Bowel Movements Become a Very Big Deal

        Before my surgery, I was on Percocet for almost two months, and then a steady course of morphine for two weeks after that. The Percocet not only made me constipated, they stole my appetite entirely. I dropped almost twenty pounds in those two months alone, and probably ten more during the hospital stay. I was not a healthy looking lady. So once I started getting ready to leave the hospital, the nurses started asking for more details about the last time I had a real bowel movement. And the only thing I could answer was, ‘maybe in January?’, which was not exactly good news. Everyone started talking really quietly for a couple of minutes before they informed me that as desperate I was to get out of that plague hotel, I wouldn’t be able to unless I pooped – not like, in front of them, thank god, but you know, while they were around. This became a nightmare. I was so sick of the hospital, so tired of being hooked up to shit, having my blood taken every hour, hearing other sick people being sick, seeing other people’s families peering at me, smelling that hospital smell. All I had to do was shit, and I could go. And I couldn’t. I seriously couldn’t. They gave me a few laxatives and I went into the bathroom and stayed there for two hours, and nothing happened.
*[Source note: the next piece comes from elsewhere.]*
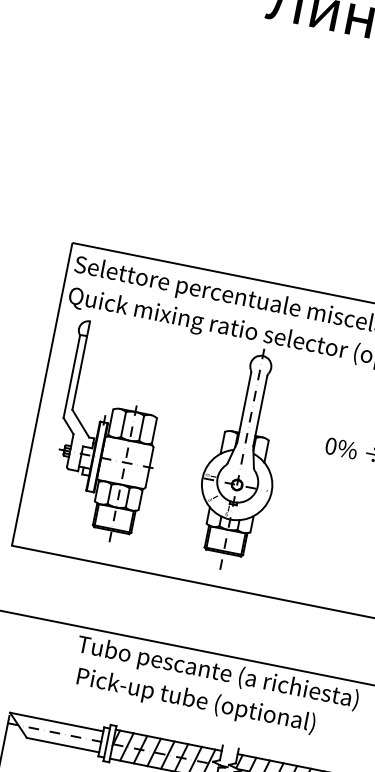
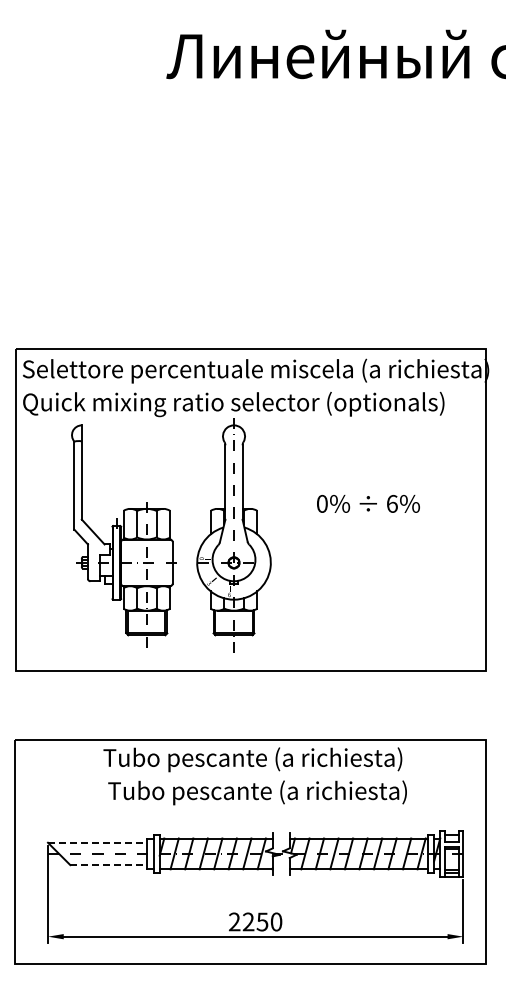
part: (108, 432) -> (123, 535), moved
text: (216, 704) -> (257, 792), Pick-up tube (optional) -> Tubo pescante (a richiesta)
line: (56, 721) -> (97, 842), solid -> dashed
line: (62, 745) -> (108, 865), solid -> dashed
I wanted to cry. I pushed like I was in labour and sweated and swore and was warned by the nurses that if I strained too hard I could rupture something. I ended up having a bit of a nervous breakdown and incurring so much sympathy from my medical team that they decided to let me go as long as I promised to call them as soon as I managed a poop.



"She did it!"


       I wish this whole sequence of events had a moral. I wish I had gone through this and come out the other side with some sort of insight, or perspective. Like, I’ve now dedicated my life to building schools in Africa or training seeing-eye dogs. But truth be told I’m still the marginally terrible person I was before my near death experience, I still have the same bad habits, the same propensity to date assholes, the same unshakeable thirst for bourbon cocktails. All I can really say that I learned from this whole messy business is that no one should ever mess with nurses, cause they control your pain meds, I could do the backstroke in a septic tank and still feel cleaner than I did just lying in a bed for a week, and if you roll French fries up in a pizza slice like a burrito, then cram that into a Philly cheese steak, you will not be sorry, my friend.